Cecilia Ferreiroa: “El entusiasmo por la literatura me lo transmitieron las mujeres en mi familia”




La escritora Cecilia Ferreiroa habló con Entre Vidas acerca de su libro La parte enferma publicado a través de la editorial Obloshka y contó que el nombre surge de un verso de un poema de Denise Levertov. Además, la autora adelantó que actualmente está trabajando en unos cuentos que transcurren en una isla del Delta de Tigre.

PH Marie Cirer



¿Qué rituales tenés al momento previo a escribir?
A veces escribo en cuadernitos que uso especialmente para escribir. Antes compraba cuadernos lindos, que me gustaban –amo las papelerías–, pero ahora me los hago yo misma; cosidos a mano. Muchas veces escribo en ellos y otras directamente en la compu. Me gusta escuchar música mientras escribo. Me inspira, o me pone más fácilmente en clima.

¿Con qué frecuencia escribís?
Depende del tiempo que tenga, la tranquilidad de espíritu y cosas como esas; pero trato de escribir seguido aunque no siempre es cada día, y no siempre es un cuento sino pequeños textos. Me gusta mucho la escritura de textos breves, especies de crónicas literarias o impresiones, relatos de situaciones, que empiezo y termino en el día. Son textos en los que me puedo detener, enfocar en detalles, en pequeñas cosas y en la escritura. No escribo si no tengo la disposición, no me gusta forzar la escritura, que sea algo burocrático, para mí está vinculada con el placer, la felicidad.

¿Quién te inculcó tu amor por la literatura?
De chica vivíamos en México y no teníamos una biblioteca. Los libros habían quedado en Argentina (muchos enterrados o quemados). Entonces mi madre me iba trayendo libros y yo los leía vorazmente. Recuerdo que a veces me hablaba un poco de la historia que contaba el libro. Todos los libros que me traía eran libros que a ella le gustaban también mucho, y que los tenía muy presente. Recuerdo varios de Julio Verne, Poe, Conan Doyle, Jack London.
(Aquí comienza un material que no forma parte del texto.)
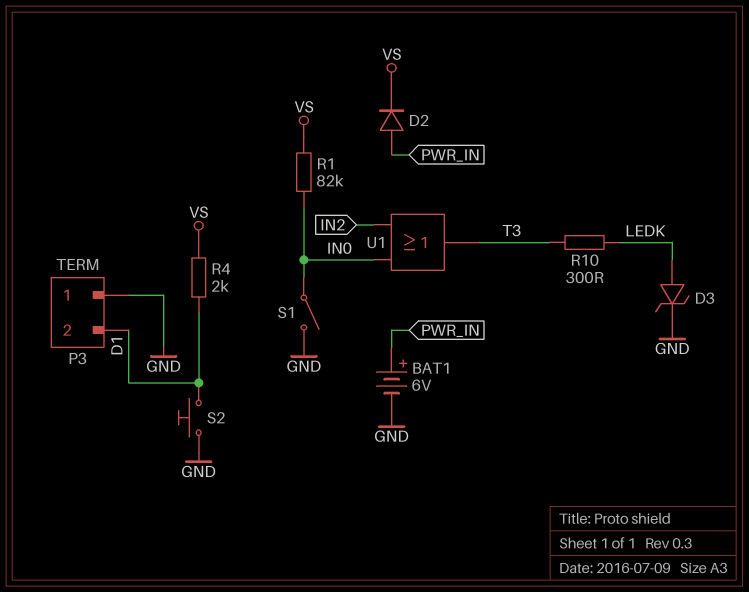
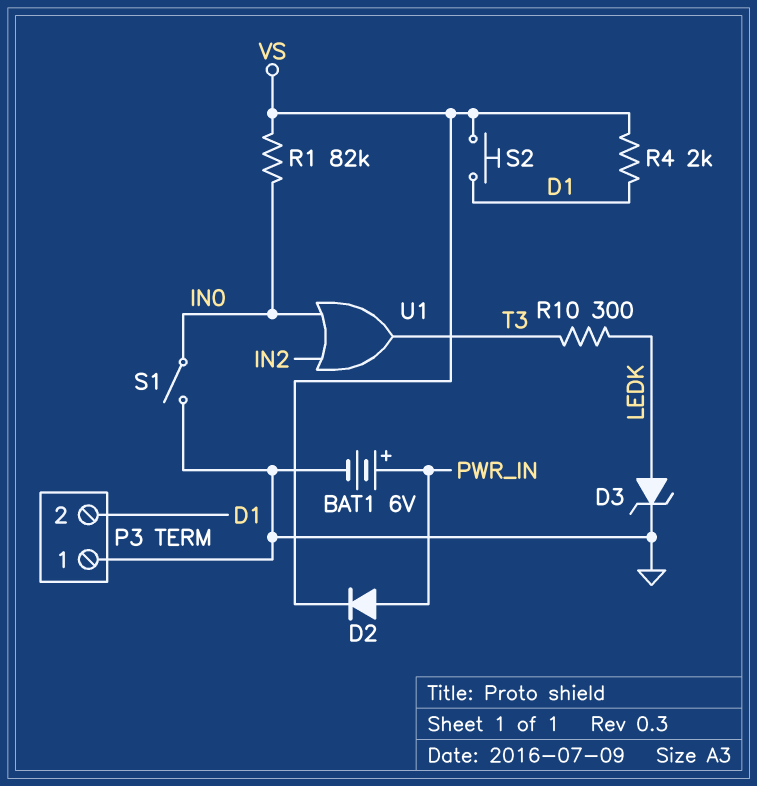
S2: button (D1, GND) -> button (D1, VS)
También me estimulaba a escribir, los adefesios que seguro escribía eran muy elogiados por ella. Un poco más grande, ya de regreso en Argentina, mi abuela también me transmitió su amor por los escritores rusos. Solía rondar la mesa donde dejaba los libros que estaba leyendo, y cuando detectaba que ya los había terminado, los agarraba y los leía yo. Una tía me llevó a conocer los escritores latinoamericanos, que a ella le gustaban mucho. El entusiasmo por la literatura me lo transmitieron las mujeres en mi familia y no tenía nada que ver con algo acartonado o solemne, era muy vital. Todas leían mucho y hablaban mucho de literatura, sobre todo de los personajes de los libros como si fueran conocidos de toda la vida. Creo que esa fue la mejor manera de llevarme a amar la literatura, a través de un vínculo gozoso, lleno de vida.

¿Por qué decidiste que tu libro de cuentos se llamara La parte enferma?
Es parte de un verso de un poema de Denise Levertov, una poeta que me gusta mucho. El verso completo es: Tal vez yo sea la parte enferma/ de una cosa enferma. Me pareció que tenía mucho que ver con el universo de los cuentos del libro. De alguna manera los describe.

¿Cómo fue el proceso de selección de los cuentos que aparecen en el libro?
Fue parte también el proceso de edición del libro, conversado con Silvia Itkin, mi editora. Eliminamos dos cuentos que necesitaban más trabajo y agregamos uno que nos pareció que iba bien con el universo del libro.

¿Cuál es tu cuento preferido del libro?
Creo que mi preferido es “Autitos de colección”. Se trata del vínculo un poco brutal de una madre ya grande con una hija. Habla un poco de la vejez, de las frustraciones, de lo cotidiano de un vínculo (las pequeñas cosas) y la manera algo confusa de vivir, sin mucha reflexión. A pesar de sus carencias, el personaje de la madre me gusta mucho, me resulta alguien lleno de vida y encantador.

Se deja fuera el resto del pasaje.